Decked out in a hospital gown (I have worn these at least three times a year for twenty years, so you'd think I'd remember if they open up in the back or the front, but I never do), IV plugged into my inner left elbow, nice warm blanket over me, I lie on a very narrow mattress--kind of like a stretcher, but on a track, and am asked to raise my arms over my head (with the IV in, mind you--that I could have gladly done without).  They are checking for the source of some "occult" bleeding--I muse as I wait for the "ride" into the CAT scan that "occult" sounds as if someone has put a hex on me....yet my own body, and my war with it all my life, have created a condition that has been my challenge--lupus asks, "How much are you willing to go through and keep tethered to this life?  What price for the privilege of more days?" and I say yes.  Harder to say this unequivocal "yes" in the times before Imuran came into my life, not a remedy for poison, but the very poison itself that heals, a Janus-faced medicine.  I say yes now because I have hope for myself, after all this time.

It's like the strangest carnival ride ever, the stretcher-bed moving on a track into what can only be described as the biggest vanilla donut, or inner tube, I've ever seen.  The technician (a bubbly person named Jessica) tells me the CAT scan's computer-voice will tell me when to hold my breath.  I look into the smoked glass hoop, embedded in the massive white circle, and see a bank of green lights. The stretcher moves beneath the hoop and the computerized voice (a woman's) tells me to hold my breath. Seconds go by and as I am passed under the scanner, I see that something under the smoky glass hoop is circling my body, and the green bank of lights is circling also, until it blurs and makes an optical illusion: green shooting stars encircling me, fireflies in this strange and particular night.  The computer voice barks at me after a few seconds, tells me "Breathe!"  I breathe deep into my belly and let the breath out.  Thank  you, Zen Center!

The next step is contrast dye in the IV; Jessica the nurse tells me it will feel hot, hotter in certain areas of my body (hands, feet, etc.)  When the body-flush comes, it feels exactly as if I have been cutting up masses of fresh ginger and rubbing the juice into my face, hands, and feet:  the warmth is surprising, a little scary, but not terribly unpleasant, just deeply intense.  Back into the spinning green galaxy, another pass-through, holding the breath on command, then releasing.  IV pulled, cotton and tape on the arm, and then a third pass-through into the CAT scan.

"Results in a few days," she says breezily as I get up.  I hope they find nothing, that the residual bleeding is something further to do with the vagaries of lupus.  I never can find my way out of this medical clinic; it's like a warren.  Finally I find my way out (after helping a couple of other people find the exit), I locate the coffee kiosk.  Probably stupid to have a latte this time of day, but I buy one anyway.

This sort of thing doesn't look, to the ordinary eye, like a fight: but it is.  Each of us fights to stay alive, in our own separate ways: I'm amazed at the resilience of human beings and their striving towards the light.  This is my own striving: to be willing to embrace these times because I so want to be well.
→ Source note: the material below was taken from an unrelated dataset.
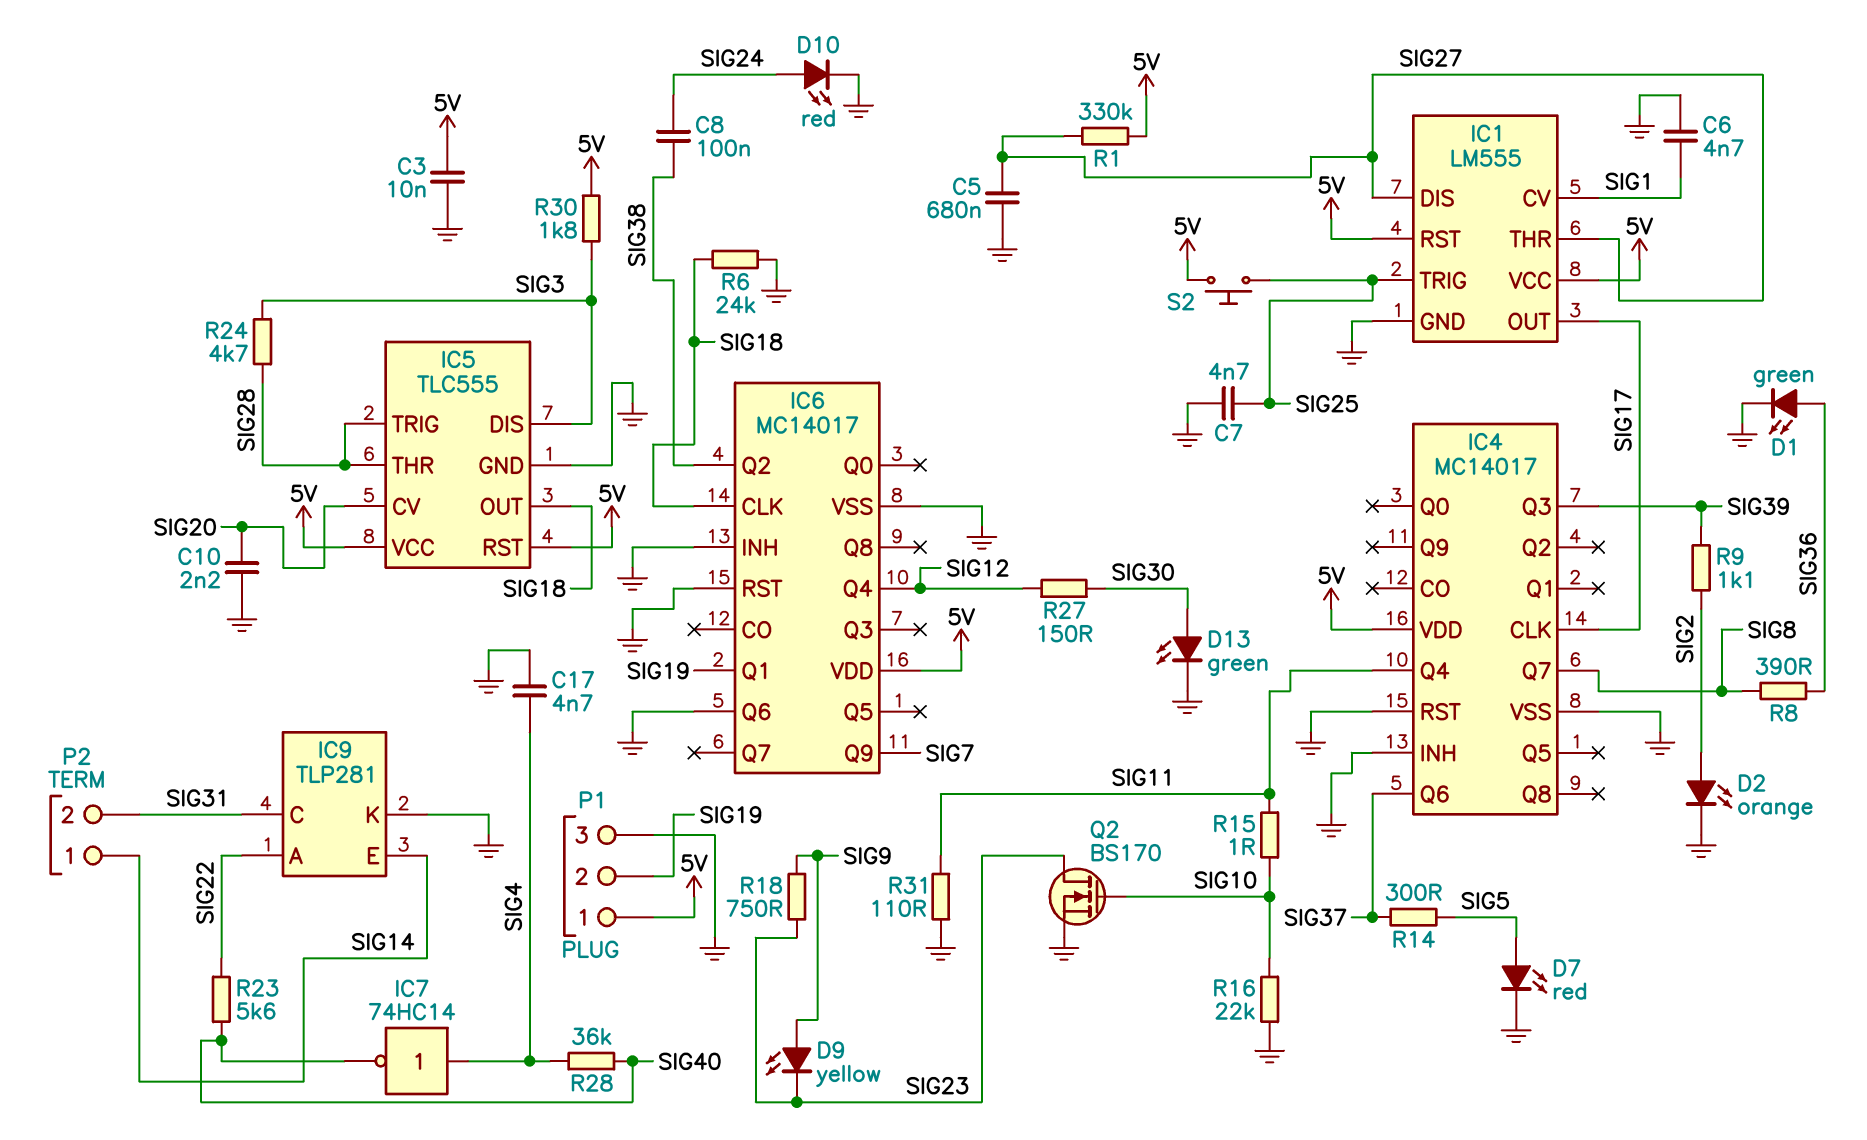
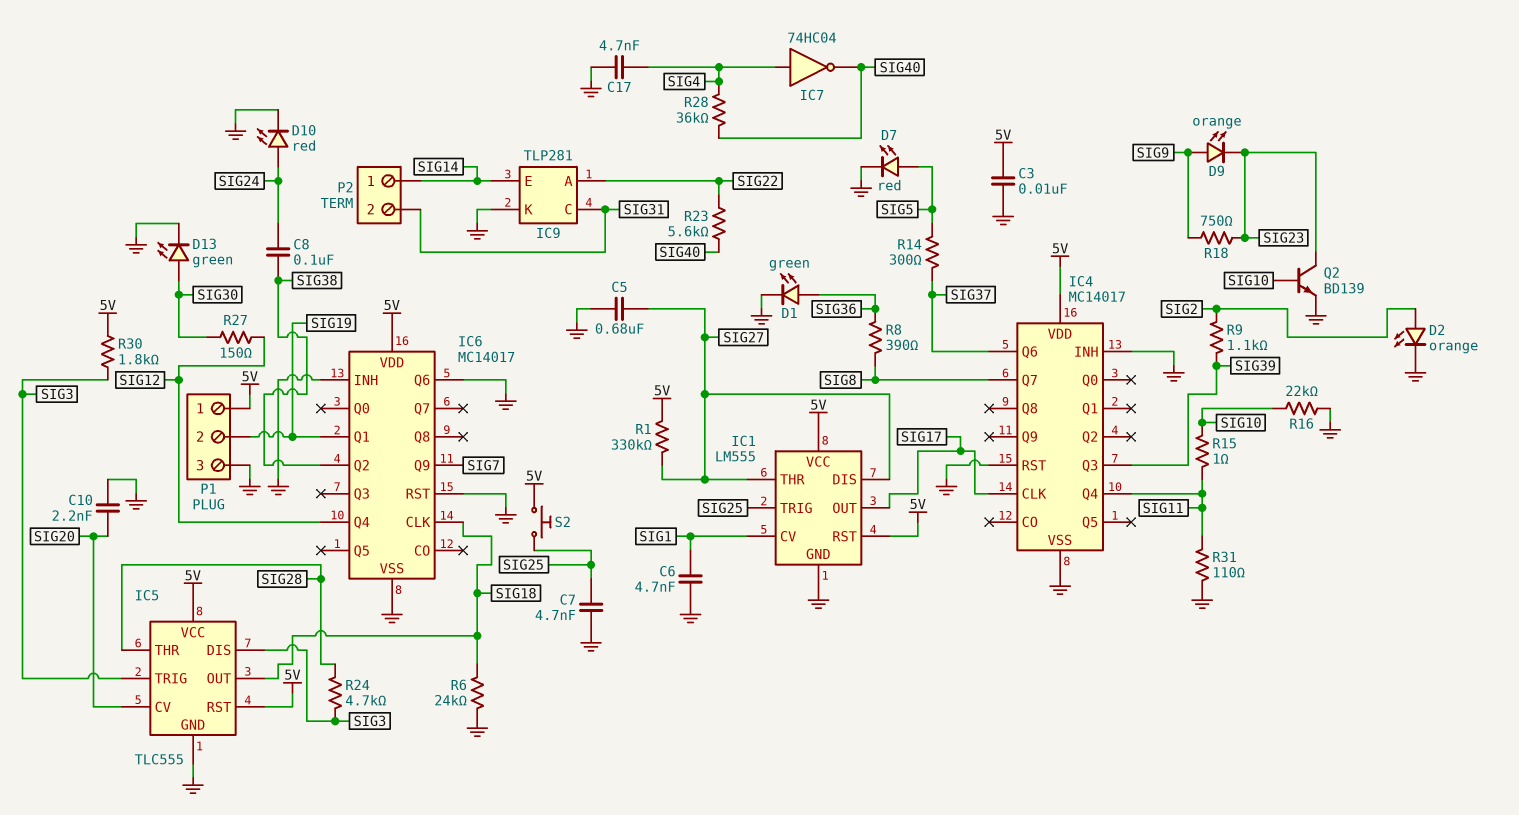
D9: LED yellow (A SIG9, K SIG23) -> LED orange (A SIG9, K SIG23)
IC5 pin TRIG: SIG28 -> SIG3
IC7: NOT 74HC14 (in SIG4, out SIG40) -> NOT 74HC04 (in SIG4, out SIG40)
Q2: NMOS BS170 (G SIG10, D SIG23, S GND) -> NPN BD139 (B SIG10, C SIG23, E GND)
Now home, I plan to make dinner for Thistle and me, and after she is asleep, I will work on the little book I am hand-sewing for her.  It's made from a pre-printed panel, a cheerful story of jungle animals, smiling monkeys and giraffes.  This is significant because I have not been able to really sew for too long--weirdly, sewing projects began to cause me so much anxiety that I simply stopped, unless I had a costume to make or a simple blanket to sew for Thistle's nap blanket at school.  Last night, though, I finally picked up this project and just worked without fanfare, just me, late at night, sewing a cloth book for my grandchild.

These days are the ones that keep me tethered to this life.   Life itself is enough reason to keep living.